Culture and the Cold

Cultural factors are also involved. European visitors are habitually alarmed by the chilly temperatures in American movie theaters and department stores, while American tourists are flabbergasted at the lack of air conditioning in many European hotels, shops, and offices. The preferred temperature for American workspaces, 70°F, is too cold for Europeans that grew up without the icy blast of air conditioners, Michael Sivak, a transportation researcher formerly at the University of Michigan, told The Washington Post in 2015.

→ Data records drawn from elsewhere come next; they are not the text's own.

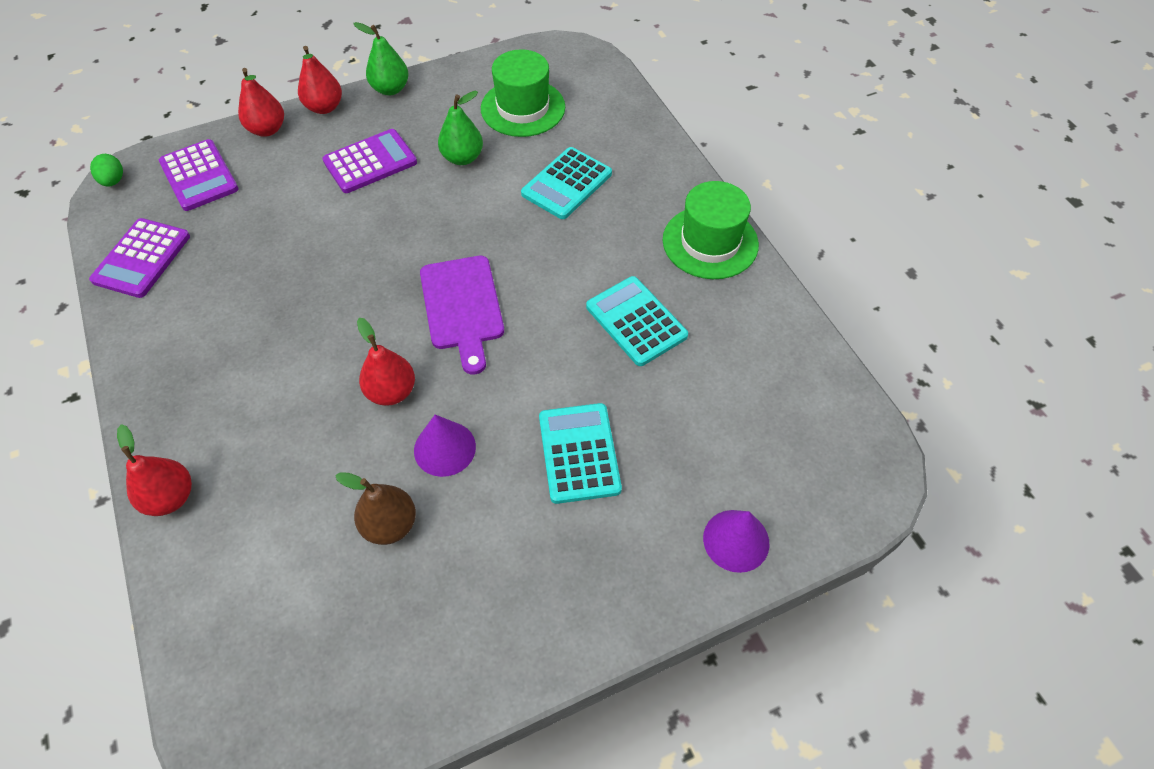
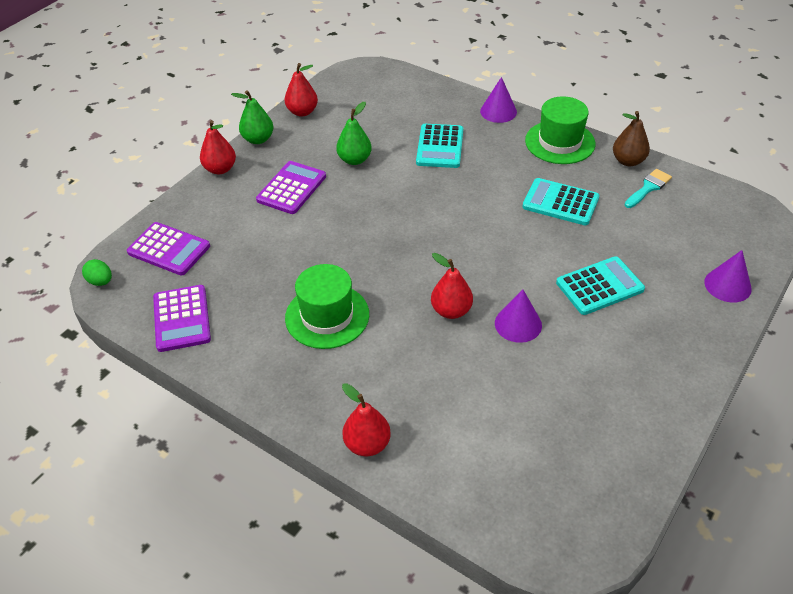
camera: 30 degrees left, 10 degrees down
(267, 129) = (191, 199): red pear -> red pear (302, 112)
(390, 525) = (528, 381): brown pear -> brown pear (628, 161)
(462, 307) = (446, 243): purple cutting board -> none
(523, 108) = (365, 115): green hat -> green hat (327, 316)
(579, 453) = (599, 286): turquoise calculator -> turquoise calculator turned 105 degrees clockwise
(675, 169) = (498, 111): none -> purple cone
(762, 355) = (648, 187): none -> turquoise brush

The effects of cultural change on the human ability to withstand extreme temperatures can be dramatic. In the 19th century, 22 percent of women on the Korean island of Jeju were breath-hold divers (haenyeo). Wearing thin cotton bathing suits, haenyeo dove nearly 100 feet to gather shellfish from the sea floor, holding their breath for more than three minutes in each dive. In winter, they stayed in 55°F-57°F water for up to an hour at the time, and then warmed up by the fire for three of four hours before jumping back in.

In the 1970s, haenyeo starting wearing protective wet suits. Studies conducted between the 1960s and the 1980s showed that their tolerance for cold diminished [PDF].

Blame Your Brain

Beyond the effects of cultural practice and body composition, scientists have started to identify the cognitive factors that influence our temperature perception. It turns out that what feels unpleasantly cold versus comfortably chill is partly in our own minds.

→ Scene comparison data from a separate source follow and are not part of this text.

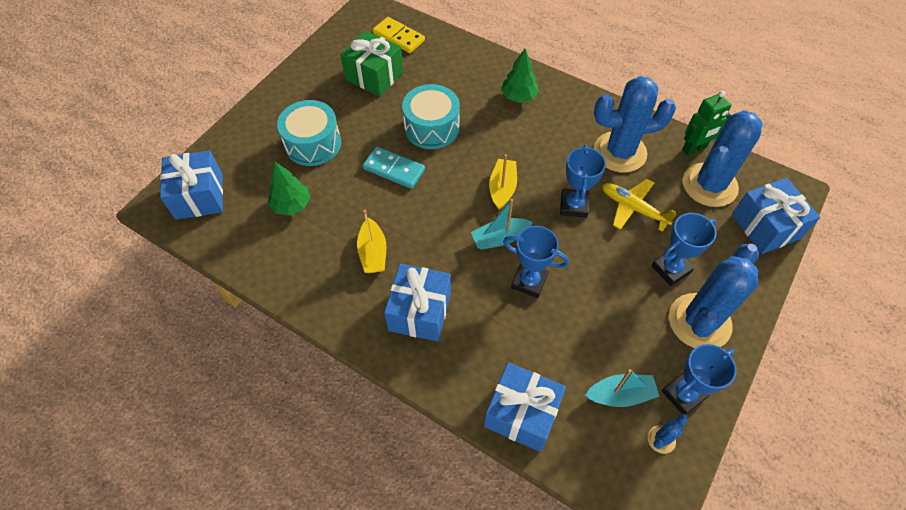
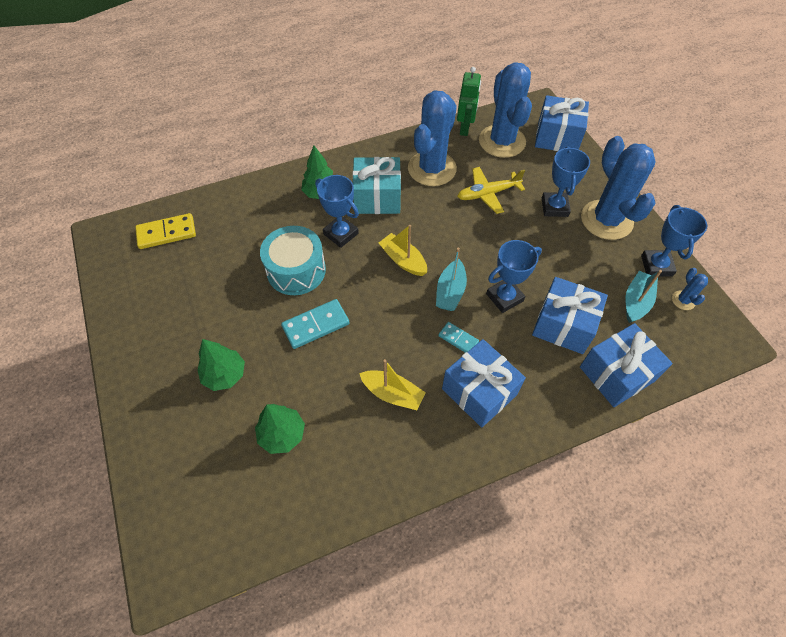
camera: 55 degrees left, 0 degrees up
(199, 196) = (192, 521): blue gift -> blue gift (563, 325)
(313, 144) = (225, 375): turquoise drum -> green tree
(374, 76) = (193, 278): green gift -> none
(458, 269) = (458, 339): none -> turquoise domino
(549, 134) = (377, 198): none -> turquoise gift
(574, 205) = (457, 226): blue trophy -> blue trophy (341, 234)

One example is the phenomenon described as “cold contagion.” A 2014 study asked participants to view videos of people immersing their hands in visibly warm or cold water. Observers not only rated the hands in cold water as cooler than those in hot water, but their own hands became cooler when watching the cold-water videos. There was no comparable effect for the warm water videos, however. The findings suggest that we may feel colder when surrounded by shivering people at the office than if we're there by ourselves, even when setting the thermostat at the same temperature in both cases.

Other studies highlight the psychological aspects of temperature perception. Experimental participants at the Institute of Biomedical Investigations in Barcelona, Spain, watched their arms become blue, red, or green by means of virtual reality, while the neuroscientist Maria Victoria Sanchez-Vives and her team applied heat to their actual wrists. As the temperature increased, participants felt pain earlier when their virtual skin turned red than when it turned blue or green.

Subjectivity in temperature perception has led to some creative treatments for burn patients. In the 1990s, Hunter Hoffman, David Patterson, and Sam Sharar of the University of Washington developed a virtual-reality game called SnowWorld, which allows patients in hospital burn units to experience virtual immersion in a frozen environment. Amazingly, playing SnowWorld counteracted pain during wound care more effectively than morphine did.

“The perception of temperature is influenced by expectations,” Sanchez-Vives tells Mental Floss. “Putting one’s hand inside a virtual oven is perceived as ‘hot,’ while sticking one’s hand into a virtual bucket filled with iced water is perceived as ‘cold,’ despite being at room temperature in each scenario.”

In other words, if you expect to feel cold walking into the office or out on the street, chances are that you will.